Clean Power

Published on May 16th, 2014 | by Joshua S Hill


New Yukon Hydroelectric Work Plan Released

May 16th, 2014 by  

The smallest of Canada’s three federal territories has released a new hydroelectric work plan, Next Generation Hydro for Yukon, that is the first step towards what the Yukon Government is describing as a “comprehensive investigation of a new large-scale hydroelectric power facility.”

“This work plan is a blueprint for identifying and investigating potential new hydroelectric power sites,” the minister responsible for Yukon Development Corporation, Scott Kent, said. “We’re eager to get to work on this vital project, which will bring long-term benefits to Yukon.”

“It is time for bold leadership to take charge of our energy future so that the next generation of Yukoners will be able to continue to enjoy the benefit of affordable and reliable hydroelectricity,” write the authors of the report.

Specifically, the Directive states YDC is “to plan one or more hydroelectric projects to ensure, together with supporting renewable and, to the minimum extent feasible, non‐renewable sources of electrical power, for an adequate and affordable supply of reliable and sustainable electrical power in Yukon.”

Image Credit: Yukon Energy Corp

The Whitehorse dam on the Yukon River
Image Credit: Yukon Energy Corp

Yukon is in an untenable position, with its own hydro electrical supply nearing capacity and no connecting transmission lines that will allow the state to buy more power. Therefore, it is planning to meet mid-term needs (10-20 years) as well as long-term needs (20-50 years) with a new hydroelectric supply of energy.

The state already boasts an impressive 95% hydroelectric supply rate, but has found that extending such capacity is not as easy as it may appear for a state littered with rivers.
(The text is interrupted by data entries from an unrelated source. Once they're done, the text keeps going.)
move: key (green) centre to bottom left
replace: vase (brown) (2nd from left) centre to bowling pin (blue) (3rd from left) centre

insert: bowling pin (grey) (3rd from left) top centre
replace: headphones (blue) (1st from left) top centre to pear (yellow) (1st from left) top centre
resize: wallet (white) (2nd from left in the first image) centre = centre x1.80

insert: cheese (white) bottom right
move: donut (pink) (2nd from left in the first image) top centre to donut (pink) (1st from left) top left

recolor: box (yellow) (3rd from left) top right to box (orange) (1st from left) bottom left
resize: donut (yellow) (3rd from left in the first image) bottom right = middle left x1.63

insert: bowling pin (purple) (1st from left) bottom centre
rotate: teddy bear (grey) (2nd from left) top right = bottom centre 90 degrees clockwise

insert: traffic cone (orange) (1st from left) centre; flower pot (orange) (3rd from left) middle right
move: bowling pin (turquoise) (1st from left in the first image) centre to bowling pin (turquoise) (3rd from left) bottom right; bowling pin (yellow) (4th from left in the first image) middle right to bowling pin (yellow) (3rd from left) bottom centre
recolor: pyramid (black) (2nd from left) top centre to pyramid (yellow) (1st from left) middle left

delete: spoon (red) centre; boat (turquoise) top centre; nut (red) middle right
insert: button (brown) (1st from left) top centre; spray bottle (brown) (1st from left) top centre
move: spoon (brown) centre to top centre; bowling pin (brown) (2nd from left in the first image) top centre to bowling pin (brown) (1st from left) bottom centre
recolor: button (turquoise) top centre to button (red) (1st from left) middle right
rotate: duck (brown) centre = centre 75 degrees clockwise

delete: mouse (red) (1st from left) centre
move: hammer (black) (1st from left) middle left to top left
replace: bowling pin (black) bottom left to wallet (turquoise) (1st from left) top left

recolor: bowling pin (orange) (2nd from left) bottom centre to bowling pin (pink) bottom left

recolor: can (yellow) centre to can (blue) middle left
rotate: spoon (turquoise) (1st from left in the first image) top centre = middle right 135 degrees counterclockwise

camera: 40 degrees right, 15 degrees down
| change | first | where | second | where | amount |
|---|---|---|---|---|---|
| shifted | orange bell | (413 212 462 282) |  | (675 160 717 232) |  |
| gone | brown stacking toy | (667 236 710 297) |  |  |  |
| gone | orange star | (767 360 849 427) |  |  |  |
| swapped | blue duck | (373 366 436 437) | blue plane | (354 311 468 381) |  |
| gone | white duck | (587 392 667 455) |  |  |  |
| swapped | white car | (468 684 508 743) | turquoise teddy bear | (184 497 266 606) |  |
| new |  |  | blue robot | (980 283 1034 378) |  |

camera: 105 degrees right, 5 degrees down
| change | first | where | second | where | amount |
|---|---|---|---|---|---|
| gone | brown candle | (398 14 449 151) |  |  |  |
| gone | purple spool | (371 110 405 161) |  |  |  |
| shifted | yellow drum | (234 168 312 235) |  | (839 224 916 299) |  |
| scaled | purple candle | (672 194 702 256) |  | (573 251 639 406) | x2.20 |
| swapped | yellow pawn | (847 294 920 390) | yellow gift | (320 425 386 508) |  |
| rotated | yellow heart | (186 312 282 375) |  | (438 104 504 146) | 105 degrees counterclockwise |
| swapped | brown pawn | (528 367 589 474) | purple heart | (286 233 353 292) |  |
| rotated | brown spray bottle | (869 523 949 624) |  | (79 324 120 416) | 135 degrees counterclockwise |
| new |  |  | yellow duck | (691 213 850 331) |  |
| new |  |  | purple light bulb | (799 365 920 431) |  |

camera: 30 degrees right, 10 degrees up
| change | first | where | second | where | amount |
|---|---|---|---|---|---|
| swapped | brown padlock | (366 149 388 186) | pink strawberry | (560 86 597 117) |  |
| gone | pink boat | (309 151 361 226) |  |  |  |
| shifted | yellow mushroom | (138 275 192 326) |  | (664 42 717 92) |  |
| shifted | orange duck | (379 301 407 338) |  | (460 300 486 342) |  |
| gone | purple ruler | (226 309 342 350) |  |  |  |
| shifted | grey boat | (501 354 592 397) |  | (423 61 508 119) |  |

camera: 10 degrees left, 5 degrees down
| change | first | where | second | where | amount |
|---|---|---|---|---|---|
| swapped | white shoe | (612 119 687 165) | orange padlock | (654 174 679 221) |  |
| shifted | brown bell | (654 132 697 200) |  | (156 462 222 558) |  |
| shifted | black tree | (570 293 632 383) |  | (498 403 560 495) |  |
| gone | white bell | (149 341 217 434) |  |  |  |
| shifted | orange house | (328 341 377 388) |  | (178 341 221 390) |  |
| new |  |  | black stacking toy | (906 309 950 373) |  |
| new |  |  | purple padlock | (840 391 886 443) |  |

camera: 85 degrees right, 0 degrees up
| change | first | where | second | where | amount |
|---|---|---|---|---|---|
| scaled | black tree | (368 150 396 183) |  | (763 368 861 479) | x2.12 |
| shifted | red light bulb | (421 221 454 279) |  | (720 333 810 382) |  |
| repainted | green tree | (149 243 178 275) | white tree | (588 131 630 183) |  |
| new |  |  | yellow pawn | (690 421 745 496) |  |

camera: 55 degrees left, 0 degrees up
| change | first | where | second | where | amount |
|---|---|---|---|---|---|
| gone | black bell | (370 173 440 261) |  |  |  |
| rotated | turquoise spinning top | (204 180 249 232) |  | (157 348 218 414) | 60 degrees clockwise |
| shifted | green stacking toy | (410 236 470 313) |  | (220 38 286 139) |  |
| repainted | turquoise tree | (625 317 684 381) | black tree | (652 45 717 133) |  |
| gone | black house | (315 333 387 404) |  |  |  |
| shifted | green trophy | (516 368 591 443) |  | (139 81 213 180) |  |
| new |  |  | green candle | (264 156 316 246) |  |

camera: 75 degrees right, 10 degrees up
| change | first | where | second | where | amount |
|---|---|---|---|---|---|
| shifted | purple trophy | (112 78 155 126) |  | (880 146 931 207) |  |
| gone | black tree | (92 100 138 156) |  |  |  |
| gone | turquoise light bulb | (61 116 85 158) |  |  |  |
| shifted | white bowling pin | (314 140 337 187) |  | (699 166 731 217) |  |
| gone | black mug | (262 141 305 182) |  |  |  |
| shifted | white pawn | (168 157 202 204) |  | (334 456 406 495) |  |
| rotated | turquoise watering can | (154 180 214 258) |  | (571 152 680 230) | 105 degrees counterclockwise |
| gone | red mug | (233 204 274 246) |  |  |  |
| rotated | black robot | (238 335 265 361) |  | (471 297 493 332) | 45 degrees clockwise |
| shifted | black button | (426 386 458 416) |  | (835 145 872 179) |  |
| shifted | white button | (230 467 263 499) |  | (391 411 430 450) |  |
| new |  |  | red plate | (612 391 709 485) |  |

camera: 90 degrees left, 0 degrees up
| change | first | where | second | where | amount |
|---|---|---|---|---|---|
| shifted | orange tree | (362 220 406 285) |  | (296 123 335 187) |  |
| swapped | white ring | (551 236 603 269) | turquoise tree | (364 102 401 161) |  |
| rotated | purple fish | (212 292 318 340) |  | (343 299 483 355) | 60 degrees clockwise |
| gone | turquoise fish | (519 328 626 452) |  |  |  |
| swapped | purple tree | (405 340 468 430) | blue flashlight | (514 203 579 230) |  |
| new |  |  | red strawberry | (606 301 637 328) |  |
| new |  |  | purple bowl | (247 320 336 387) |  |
According to the report, a number of rivers with the best hydro potential are either located in national parks or along the Yukon River — sites which are excluded from consideration. This leaves a number of major rivers, but these options are similarly limited by geography and climate.

There are a number of first steps to be made that the directive hopes will take place over the next 12 to 18 months, which include a number of technical papers and preferred site analyses. Nevertheless, though the plan may require a great deal of time to push through the stereotypical bureaucratic nonsense, Yukon does appear to be on a healthy road towards hydroelectric sustainability.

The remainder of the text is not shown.